10 Books to Help You Polish Your English & Writing Skills

Whether you’re learning English as an additional language or you’re aiming to hone your writing skills, there are countless books out there that promise to help you ameliorate your skills. Some of those books are fabulous, while others are practically useless. Let’s take a look at some of the best books to help you improve your English, whether you’re an ESL student or an aspiring novelist.

Beginner’s English (suitable for ESL students)

Words-are-categorical

    Words are Categorical series, by Brian P. Cleary

    I absolutely love these books for children and ESL adults alike, as they clarify parts of speech in a way that’s hilarious and endearing.
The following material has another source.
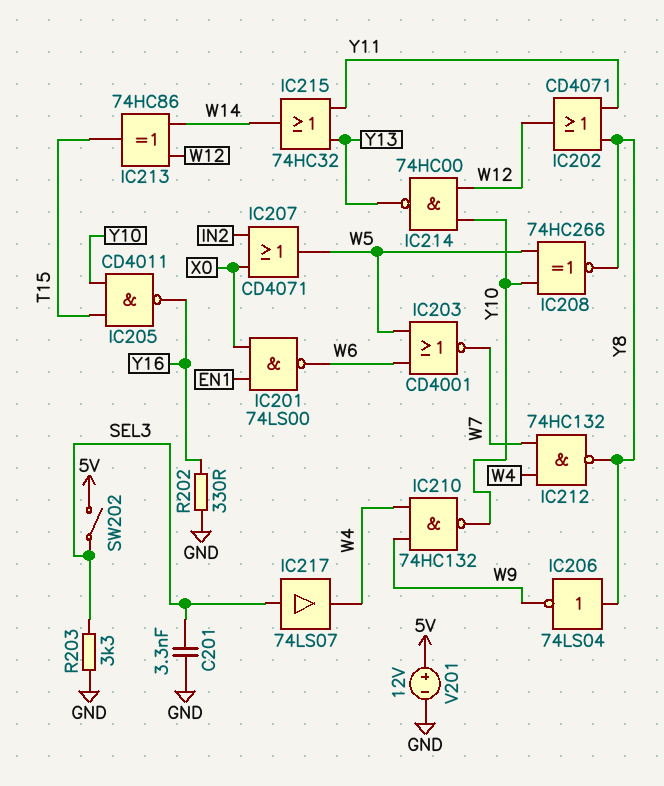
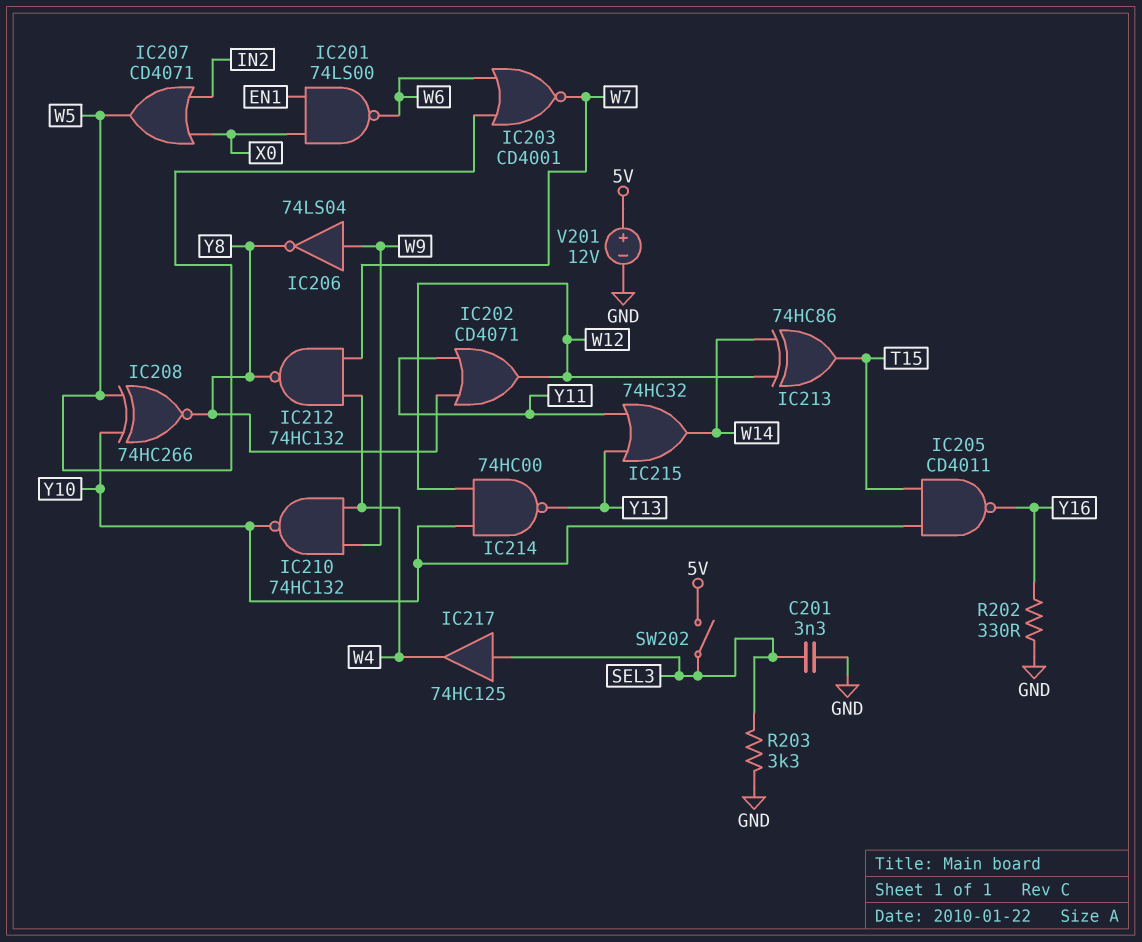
IC206: NOT 74LS04 (in Y8, out W9) -> NOT 74LS04 (in W9, out Y8)
IC217: buffer 74LS07 (in SEL3, out W4) -> buffer 74HC125 (in SEL3, out W4)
With titles such as Hairy, Scary, Ordinary: What Is an Adjective? and Thumbtacks, Earwax, Lipstick, Dipstick: What Is a Compound Word?, you know you’re in for a fun time. Although the link above will take you to a boxed set, the books are also available individually.
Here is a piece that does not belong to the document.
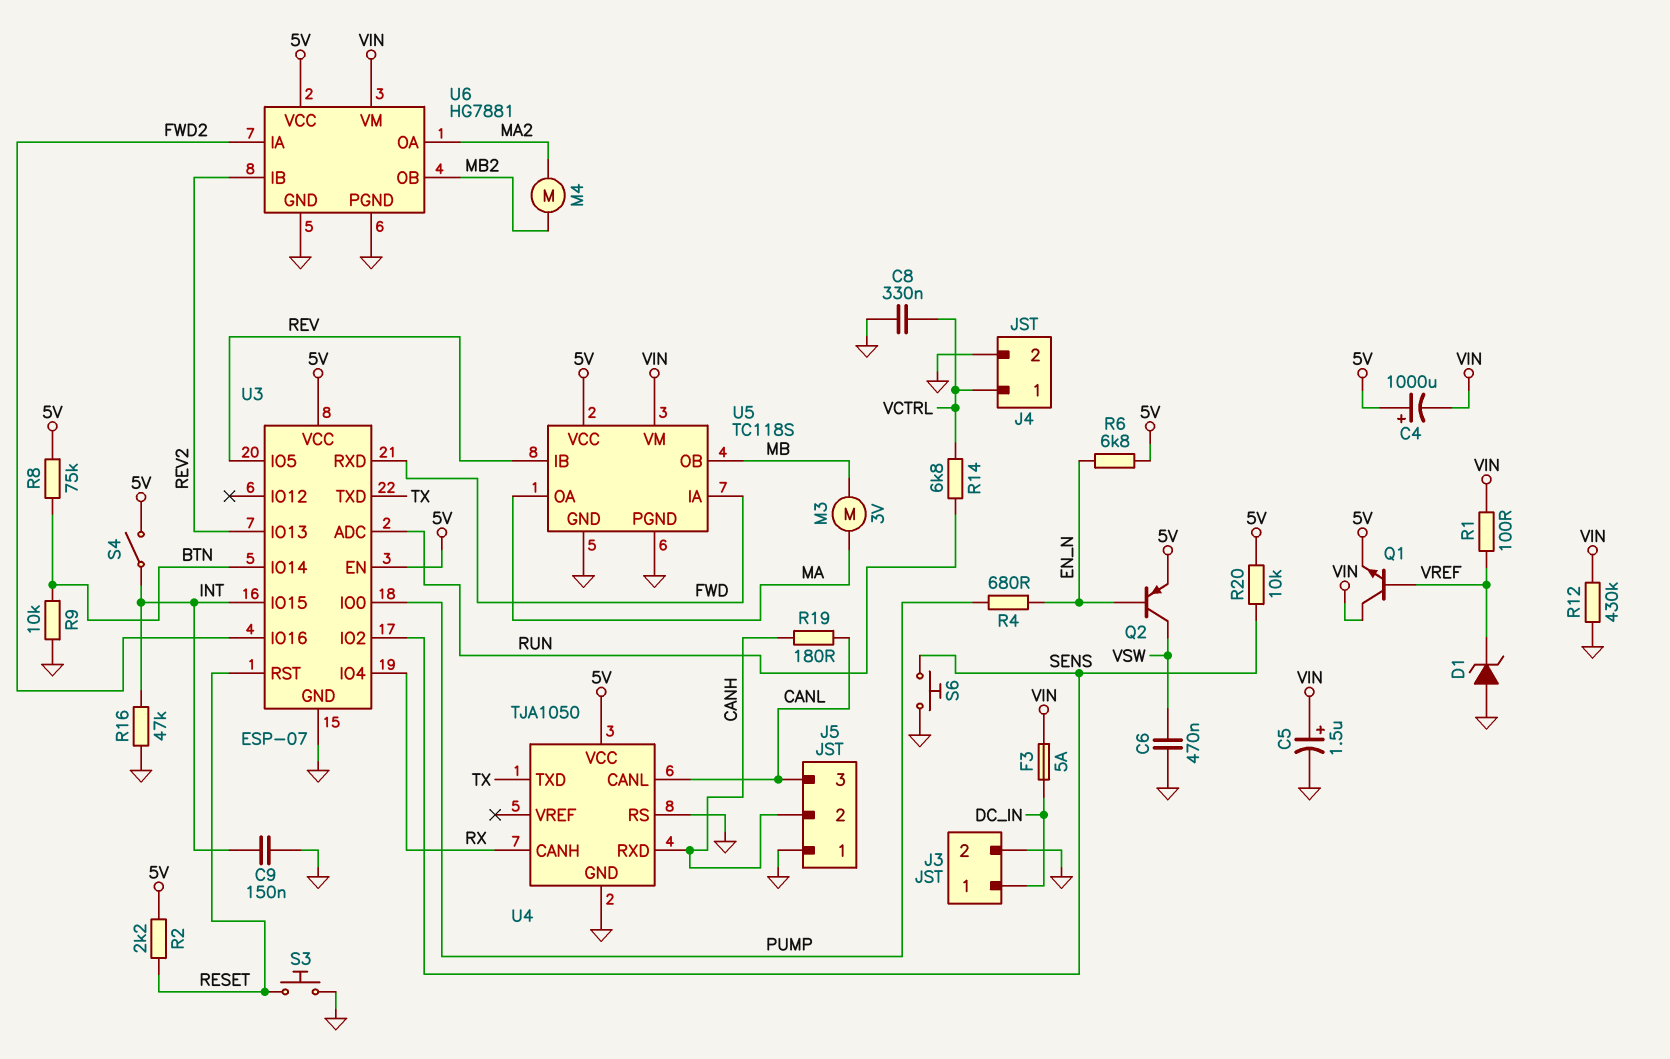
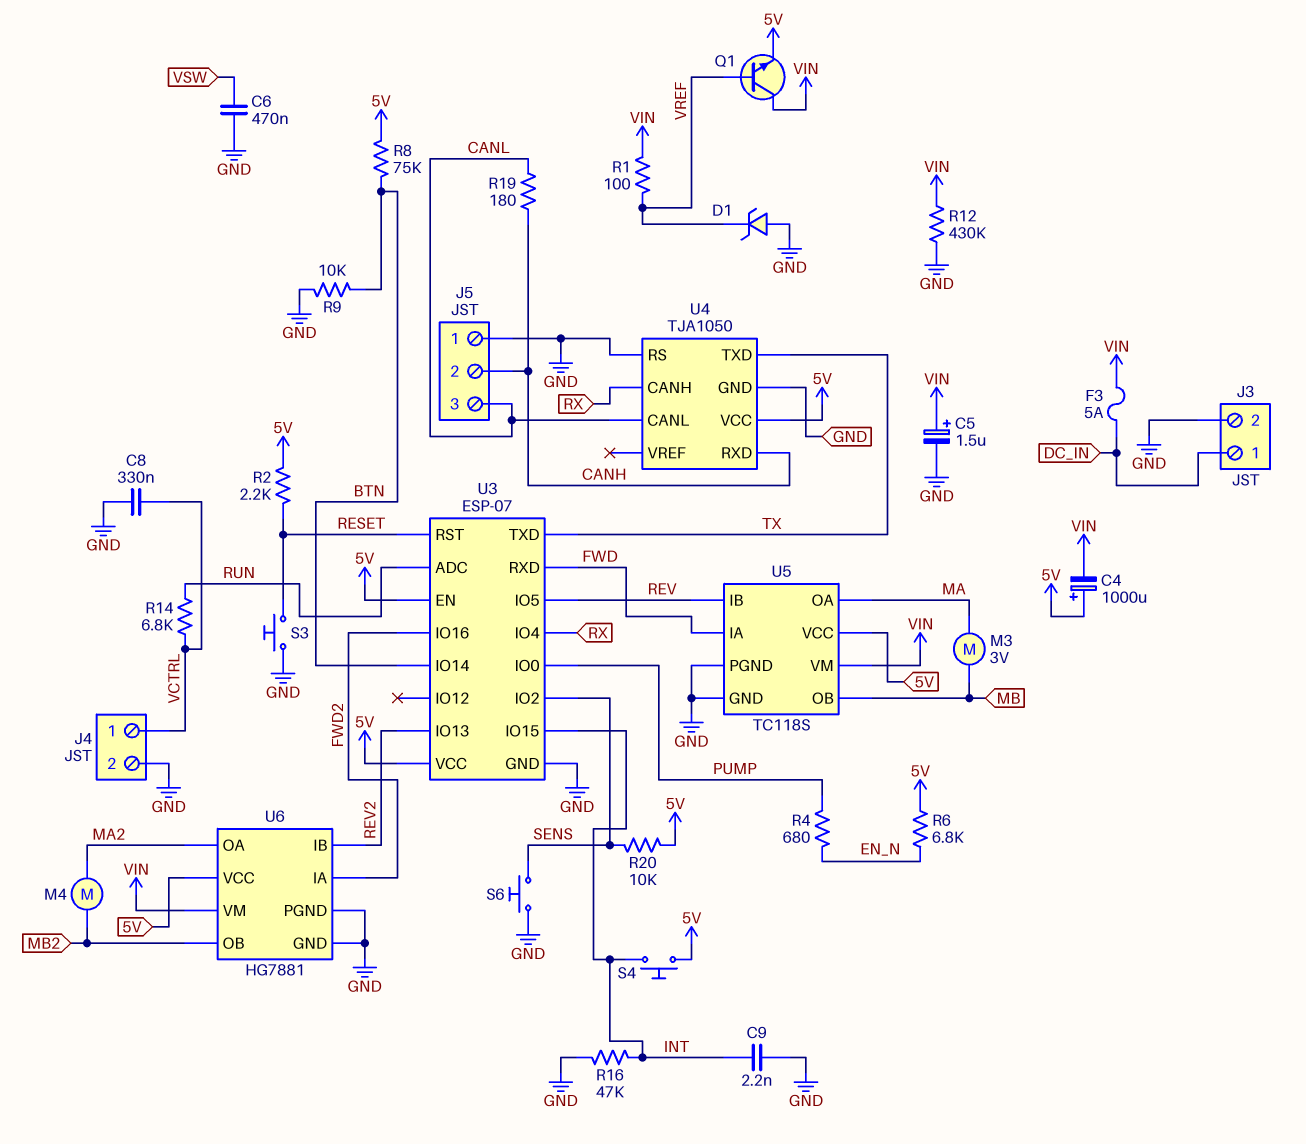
C9: 150nF (GND, INT) -> 2.2nF (GND, INT)
Q2: PNP (B EN_N, C VSW, E 5V) -> none
S4: switch (5V, INT) -> button (5V, INT)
    Mac-English-covers-1-young-640x406

      MacMillan English School Books

      These are essential for anyone who’s learning English as a second language (ESL). English is an extremely complicated language, and unless you’ve grown up speaking, reading, and writing it, there are subtle nuances that take a long time to pick up. These books cover a wide range of skill levels, and can help you polish up both your writing and conversational skills.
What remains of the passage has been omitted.